Volpon disse que o principal canal de transmissão de uma deterioração externa seria através dos preços das commodities e do impacto na balança comercial. Pelo lado do canal de crédito, o diretor está mais tranquilo. “O Brasil tem ferramentas para combate pelo lado do crédito”, disse


A Economist Intelligence Unit (EIU) deve revisar em breve o crescimento do Produto Interno Bruto (PIB) em 2012 para algo entre 3% e 3,5%. “Acabou de fato esse triunfalismo que existia do Brasil crescendo forte, a um ritmo chinês”, afirma Robert Wood, analista sênior para América Latina da EIU em Nova York. “Essa meta de 5% é um pouco mais para animar o mercado”, disse.


Tanto o governo sabe que o Brasil perdeu o fôlego, que anunciou recentemente um pacote de medidas fiscais e novas medidas podem vir em 2012, caso seja necessário, ressaltam os economistas.

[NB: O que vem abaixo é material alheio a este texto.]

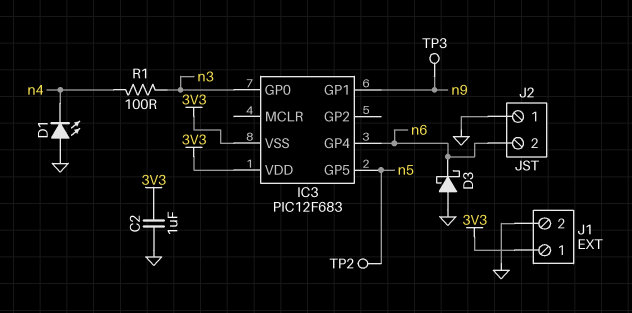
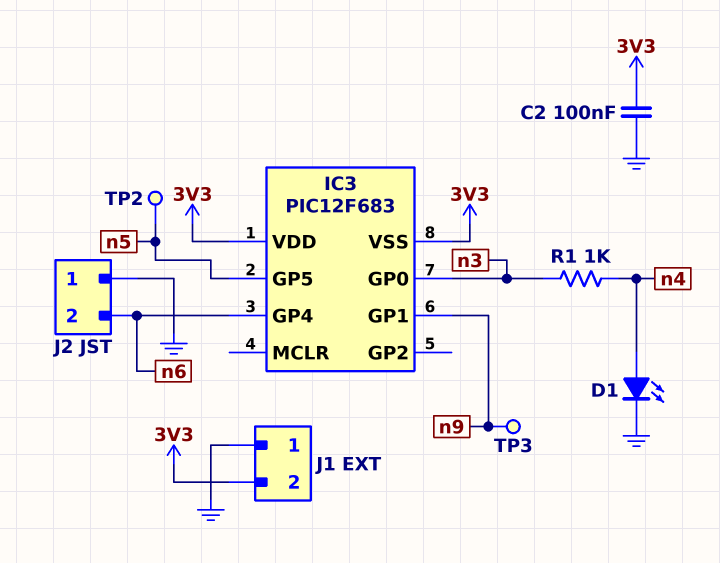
C2: 1uF (3V3, GND) -> 100nF (3V3, GND)
D1: LED (A GND, K n4) -> LED (A n4, K GND)
D3: schottky (A GND, K n6) -> none
J1 pin 1: 3V3 -> GND
J1 pin 2: GND -> 3V3
R1: 100 (n3, n4) -> 1k (n3, n4)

“O governo tinha que dar um sinal de que está atento à evolução da economia e que vai atuar. Eles estão esperando para fazer mais atuações, mas não queriam anunciar pacote muito forte para não dar a impressão de que estão muito preocupados. Foi um pacote para impedir dois trimestres de crescimento nulo, pois o mercado poderia começar a falar de recessão”, comentou Wood.


Para o 4º trimestre deste ano, Wood espera alta do PIB de 0,3% ou 0,4%. Já Volpon estima que o PIB deverá ficar de novo perto de 0%, repetindo o resultado fraco do 3º trimestre.


Wood estima que a Zona do Euro deve ter PIB negativo de 1,2% em 2012, de previsão anterior da EIU de queda de 0,4%. “É uma contração, mas não tão grande.


O cenário bem ruim seria com recessão ainda mais forte”, explicou. A China, por sua vez, deve desacelerar para ao redor de 8,2% no ano que vem e Woods não acredita que possa ficar abaixo de 8%, o que poderia significar riscos maiores para o Brasil, com redução na demanda chinesa por commodities.